Properly quantifying these image parameters is the guide to carefully protecting them through the system. The contrast range of the HDTV camera (measured from the noise floor to a nominally exposed reference white) is of the order of 500:1. With the overhead designed into today’s CCD imagers for handling overexposed signals, the total dynamic range (or exposure latitude) is in excess of 3000:1. Picture sharpness begins in the HDTV lens, which must have a spatial frequency response in excess of 84 line-pairs per millimeter to fulfill the 30MHz bandwidth of the HDTV video signal. A 1920 (H) x 1080 (V) sampling by an HDTV camera’s three imagers will produce an excellent aperture in both the horizontal and vertical domain. With 60 pictures per second it is easy to see where the requisite 3 Gbps data rate in the camera is required.

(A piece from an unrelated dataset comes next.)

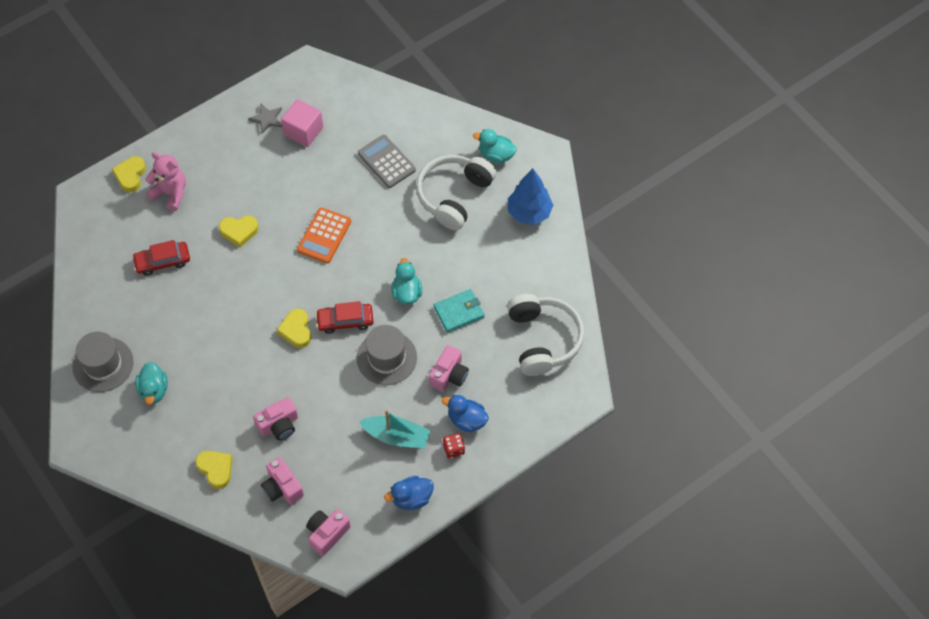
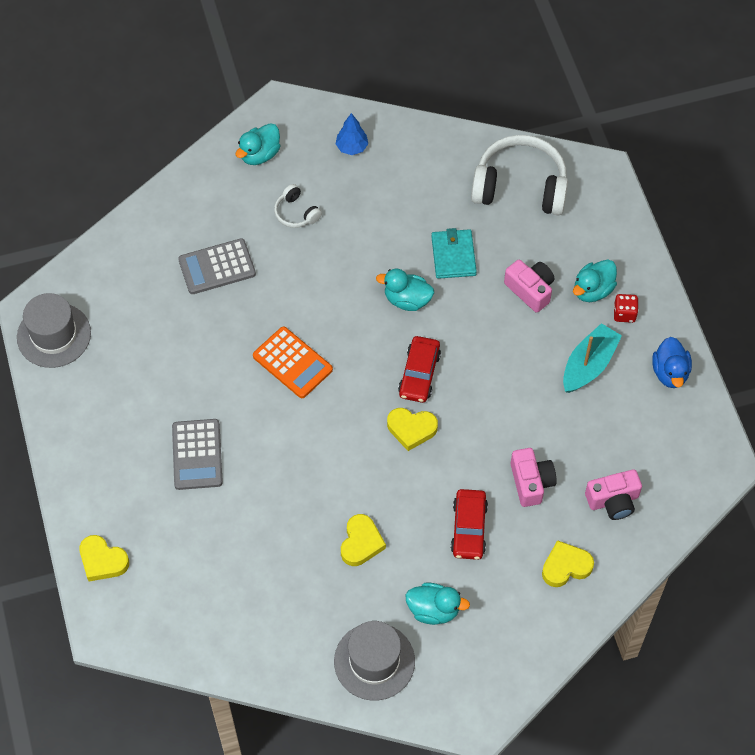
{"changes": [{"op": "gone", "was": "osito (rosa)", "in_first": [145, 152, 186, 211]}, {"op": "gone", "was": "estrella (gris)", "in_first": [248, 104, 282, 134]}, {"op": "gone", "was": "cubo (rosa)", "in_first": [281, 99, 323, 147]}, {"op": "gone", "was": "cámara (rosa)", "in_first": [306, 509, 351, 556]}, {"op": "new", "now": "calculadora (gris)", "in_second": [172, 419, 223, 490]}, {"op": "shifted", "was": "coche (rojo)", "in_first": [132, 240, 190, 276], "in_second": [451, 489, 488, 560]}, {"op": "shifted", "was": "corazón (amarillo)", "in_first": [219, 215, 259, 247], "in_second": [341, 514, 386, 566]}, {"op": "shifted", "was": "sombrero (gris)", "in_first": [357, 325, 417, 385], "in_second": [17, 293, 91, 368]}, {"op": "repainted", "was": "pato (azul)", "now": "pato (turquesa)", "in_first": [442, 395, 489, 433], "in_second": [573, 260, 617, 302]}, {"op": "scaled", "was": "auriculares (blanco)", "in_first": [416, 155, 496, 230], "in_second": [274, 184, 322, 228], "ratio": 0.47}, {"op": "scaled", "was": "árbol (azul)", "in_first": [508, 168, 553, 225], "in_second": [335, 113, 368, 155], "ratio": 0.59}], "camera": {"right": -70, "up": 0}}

But now, the camera signal must be recorded. And here arises the first serious confrontation with signal processing. Contemporary HDTV recording alone can entail component matricing, digital prefiltering, bit-depth reduction, and compression. There is a range of variations on each of these among contemporary HDTV recorders. If the camera’s four core image parameters are to be maintained, then great care must be taken to match the recording format to the particular production and postproduction application. In terms of dynamic range, care must also be exercised in the adjustment of the camera’s nonlinear transfer characteristic in anticipation of the bit-depth of the recording format.

Between that first HDTV recording and the final display in the living room the digital HDTV video signal must traverse a long sequence of digital operations. They include: further recording (on tape or on disk), image manipulation in postproduction, routing through the broadcast operation, play-to-air, and—ultimately—encoding for transmission to the home. There are system rules to the application of digital processing and they need to be strictly adhered to.

Compression—which can be encountered a number of times throughout the system—is where the greatest dangers can lie. Effectively applied, it will have a minor effect on subjective picture sharpness. Carelessly applied, it can woefully deteriorate the HDTV picture. In addition to system vigilance with respect to the four image parameters, very adroit application of compression is necessary to ensure that no related artifacts are introduced.

Depending on the complexities of the overall production, postproduction and editing, and contribution feeds, the signal may undergo a number of conversions between different bit-depths and matrix conversions (from the Y/Pr/Pb color set of the camera to RGB and back gain). All will take their toll on contrast range and color reproduction. How much that toll amounts to will be a measure of the careful management of the digital HD signal throughout the entire broadcast infrastructure.